In the statistical approach proposed by Weng et al. [13], the credibility model is based on statistical approaches. The scheme records the testimonies of all witnesses for each trustee and uses that as a witness profile stored locally by every truster. The credibility of each witness is thereafter evaluated on the basis of its history of success.

Other approaches include those based on fuzzy logic [14], [15], bayesian systems [16], [17], [18] and subjective logic [19], [20].

2.3. Reputation-Based Consensus Algorithms

Reputation has been defined as a quantity derived from the underlying social network which is globally visible to all members of the network [21], [22], [23]. Historically, reputation systems have been known as a means of harnessing some form of reputation data. They function by facilitating the collection, aggregation, and distribution of data about a specific entity. This data can thereafter be used to characterize and predict that entity’s future actions [24], [25]. Essentially, users within a network can decide who they will trust and to what extent by referring to reputation data. A reputation system, in addition to the foregoing, is a socially corrective mechanism, as the incentive of positive reputation and the disincentive of negative reputation will generally encourage good behaviour in the long run. After a reputation system collects reputation data, it can be shared among users, who can then use it to evaluate other users before making decisions about intended or future interactions, without ever having previously interacted. Examples of the practical application of this system can be found on eCommerce websites like Amazon or eBay where reputation attributed to a seller is influenced by ratings through previous transactions. Another use case is in government where a country like China incentives the behavior of the citizens through a social credit score system. Earlier works proposed possibilities of applying a reputation-based model to distributed computing. One such was described by [26]. The downside was that the approach was not completely decentralized.
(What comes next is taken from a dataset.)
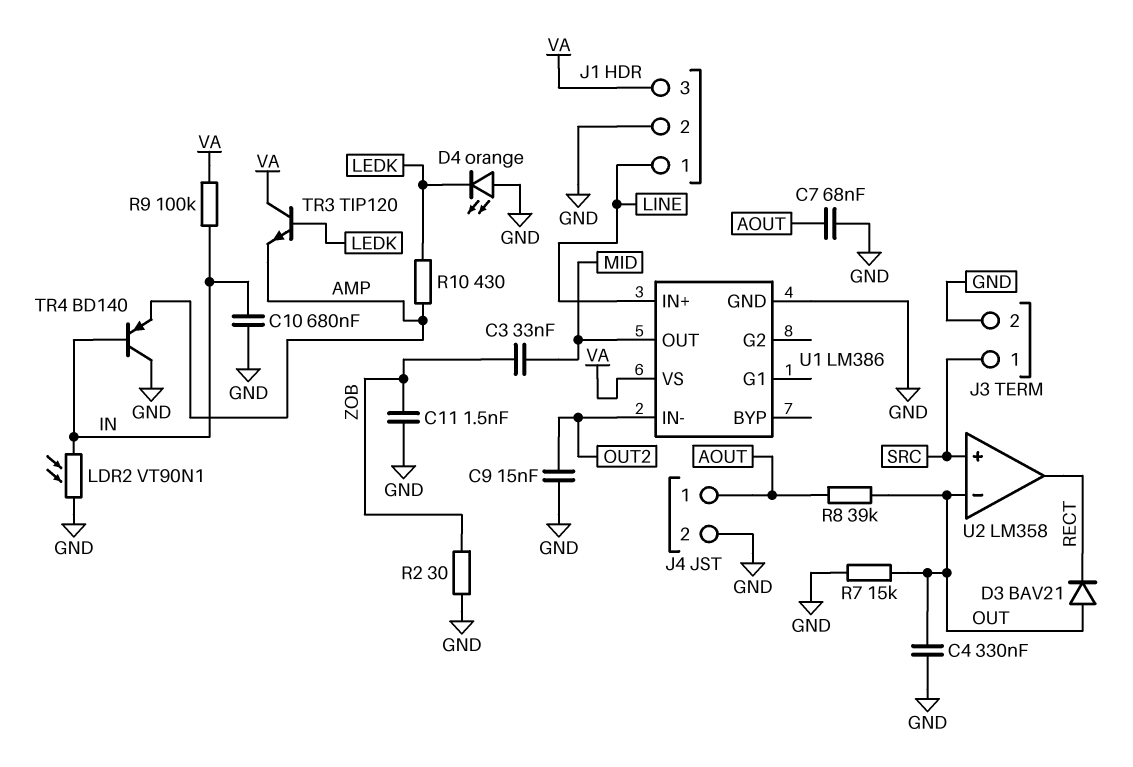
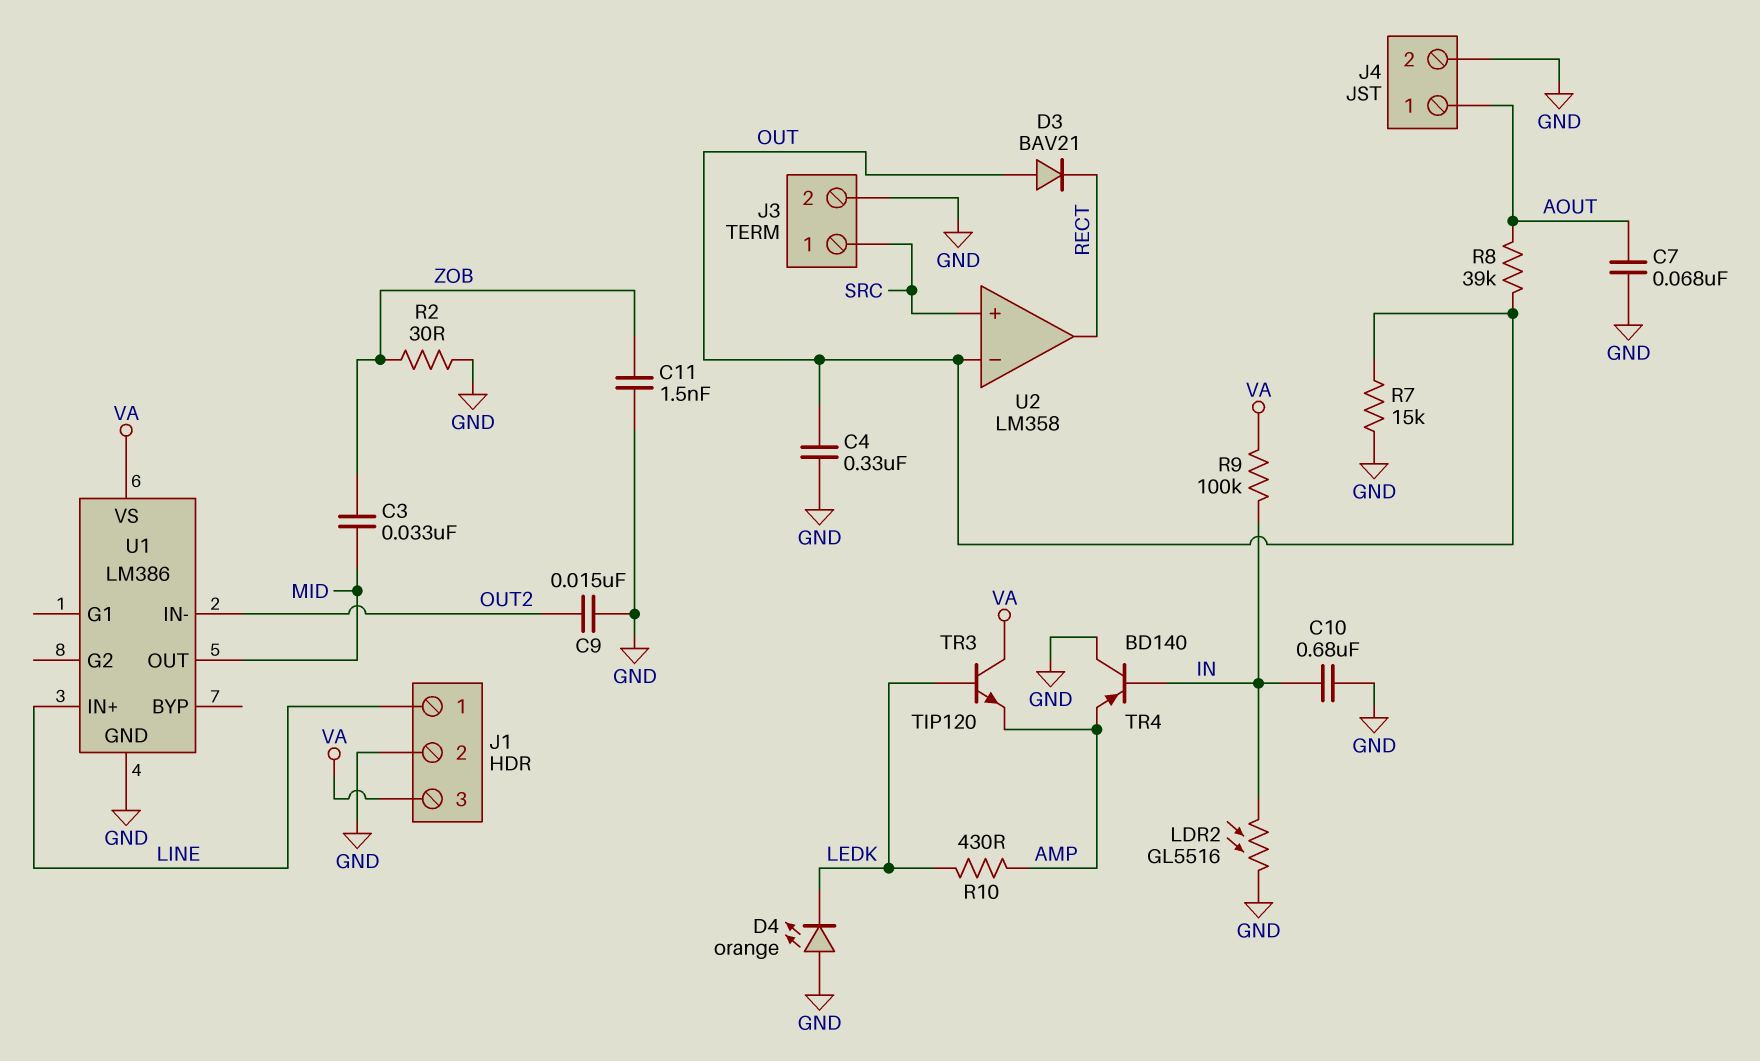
LDR2: VT90N1 (GND, IN) -> GL5516 (GND, IN)

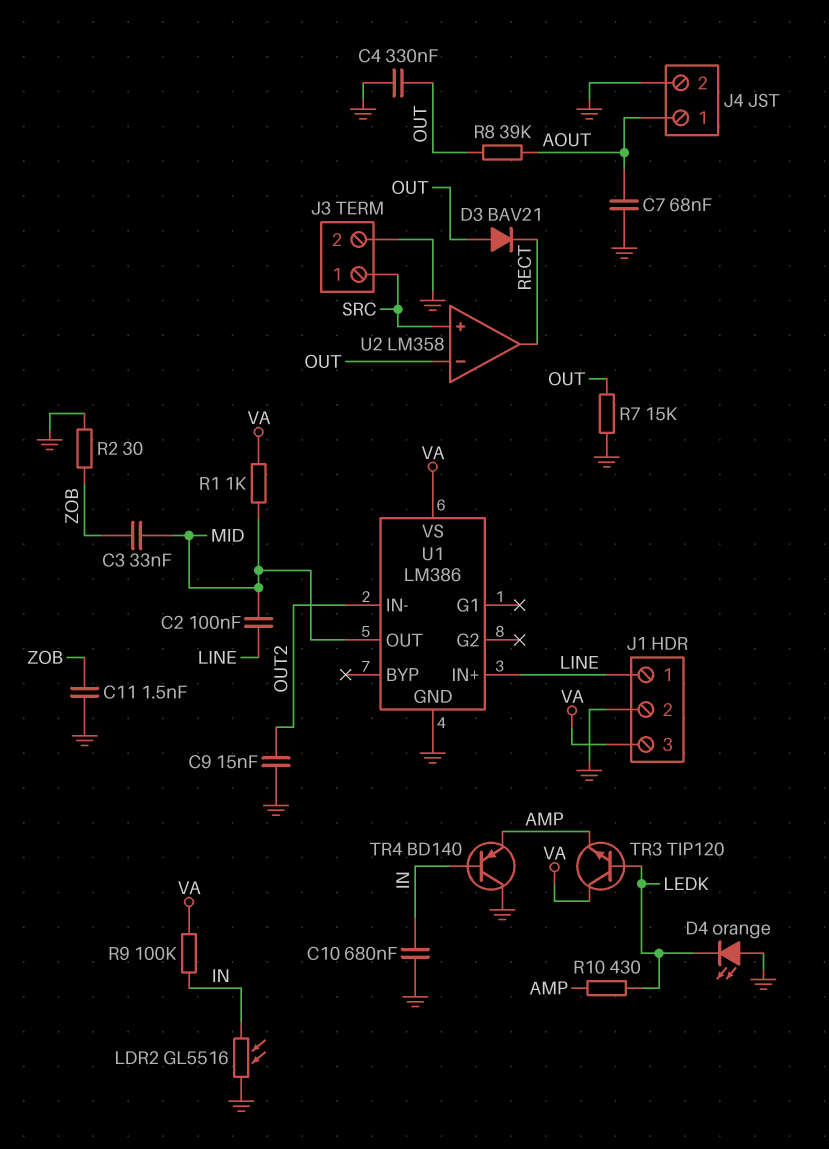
C2: none -> 100nF (LINE, MID)
R1: none -> 1k (MID, VA)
Recent studies have introduced reputation systems into the blockchain space to improve efficiency and reliability. [27] proposed a reputation-based consensus mechanism for peer-to-peer networks where reputation serves as the incentive for good behaviour and the node with the highest reputation gets to publish a new block. At the end of each interaction between two nodes, feedback is generated by the service requester and broadcast to the entire network. On reaching the set threshold, nodes start to calculate a ranking list after which the node with the highest-ranking reputation value publishes the new block and other nodes verify the integrity of the newly published block. [28] also proposed a reputation-based consensus mechanism based on the proof-of-work consensus algorithm. In their approach, a miner’s voting power is given by its reputation. The reputation for each miner is computed based on the total amount of valid work a miner has contributed and also the regularity of that contribution over a given period. [29] proposed the Blockchain Reputation-Based Consensus(BRBC) mechanism in which a node in the network must have a reputation score higher than a set threshold to be able to publish a new block. Also, a judge is randomly selected that is responsible for updating node reputation values. However, none of these address the behaviour of a node on a transactional basis as it interacts with other nodes in the network.


3.1. Distributed Systems

In a distributed system, heterogeneous nodes independently run computational tasks and communicate information via message passing. These types of systems typically consist of large numbers of participating nodes. The behaviour of these types of systems become hard to predict as the size of the nodes increase. A fundamental problem associated with distributed systems is that of agreeing on a common state shared across the entire network. The reason is that large distributed systems bring with them some form of inherent non determinism — unpredictable events like out-of-order inputs, message delays, the sudden failure of components, or in extreme cases the unethical actions of faulty or malicious nodes opposed to the goals of the system as a whole.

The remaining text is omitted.